Since September 2000 the basic rule has been that a worker (as defined) has the right to be accompanied by a fellow worker or trade union representative at an employer’s internal disciplinary or grievance hearing. The companion does not have the right to answer questions on behalf of the worker but does have the right to put the worker’s case, to sum up that case and to respond on the worker’s behalf to any views expressed at the hearing.
This right to be accompanied is not restricted to the worker who is the subject of the grievance or disciplinary hearing. The statutory wording is wide enough to ensure that any worker who is “required or invited by his employer” to attend such a hearing (perhaps for example as a witness) has the right.
In January 2010 the Court of Appeal held that, in addition to these rights, a worker could in some cases be entitled under the Human Rights Act (applying the European Convention on Human Rights Art. 6 – right to a fair trial) to have legal representation at an internal disciplinary or grievance hearing. This would be so if the outcome of the hearing could be determinative of the worker’s civil right to practise a profession (for example if, as in the case before it, it could lead to an employee’s name being added to the register of those deemed unsuitable to work with children).
In June 2011 the Supreme Court has refined that ruling (R (on application of G) v Governors of X School, 29th June 2011). The Supreme Court has not only confirmed that a worker is not generally entitled to insist on legal representation at an internal disciplinary hearing by an employer, but also has made it clear that it will be a very rare case where he can actually do so. Overruling the Court of Appeal, the Supreme Court held that this was not one of those rare cases. The right to a fair trial under the European Convention on Human Rights will be satisfied if the final determination of a case can be undertaken by an independent tribunal that will make its own findings of fact on the basis of all available material.
In the case in question G, a 22-year-old music teaching assistant, was employed at X school. He was accused of engaging in indecent and improper conduct with M, a 15-year-old boy who was undertaking work experience at the school. G was not allowed to have a solicitor at the internal hearing which followed and was dismissed. He claimed that his rights under the Human Rights Act had been infringed because the school governors’ finding against him was likely to mean that the Independent Safeguarding Authority would place him on “the barred list”, thereby permanently banning him from working as a teaching assistant.

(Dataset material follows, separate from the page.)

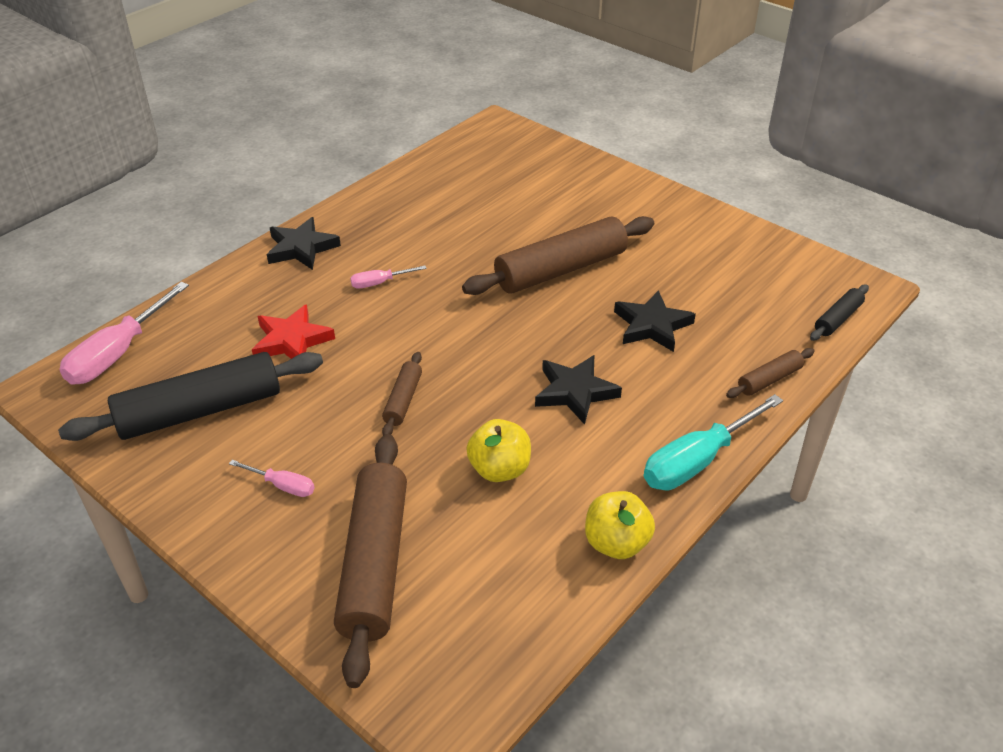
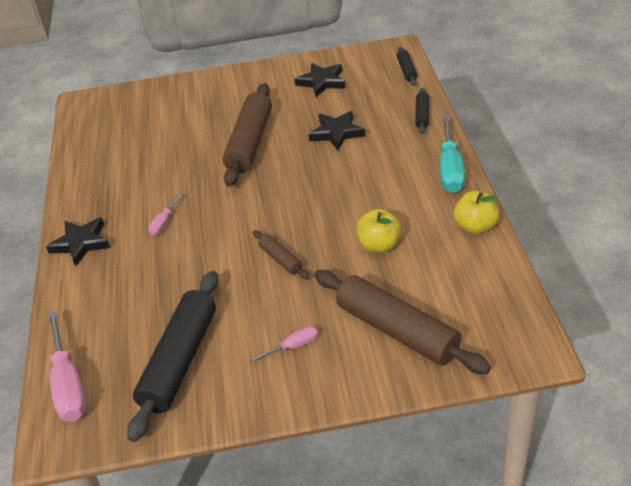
camera: 45 degrees left, 0 degrees up
(291, 340) = (167, 287): red star -> none
(575, 392) = (353, 187): black star -> black star (322, 82)
(769, 379) = (422, 115): brown rolling pin -> black rolling pin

G therefore sought a judicial review of the decision to deny him legal representation. He won both at the High Court and subsequently in the Court of Appeal. However the school pursued the matter to the Supreme Court and has now won its case there. The crucial point concerned whether the disciplinary hearing had amounted to “proceedings the result of which is decisive for private rights and obligations”. The Supreme Court took the view that the Independent Safeguarding Authority’s power to review all the facts before making a barring order plus G’s further right of appeal if it did so were sufficient to protect G’s Human Rights. The school governors’ decision therefore could not be “decisive” for G’s long term rights. Therefore, by a 4 to 1 majority, the Supreme Court found that the governors had acted lawfully when they refused G the right to have legal representation at the hearing before them.
The dissenting Supreme Court judge, Lord Kerr, took the opposite view. He believed that the disciplinary hearing before the school governors represented the only opportunity for the competing cases to be presented in direct opposition to each other and for the evidence to be tested and therefore that G should have been entitled to legal representation at that stage.
The basic principle involved has thus been agreed throughout – but it is now even clearer. Only in very rare cases will an employer’s decision, on its own, deprive a worker of the ability to pursue his profession. Accordingly only in very rare cases will he or she be entitled to insist on having legal representation at the employer’s hearing at which that decision can be made.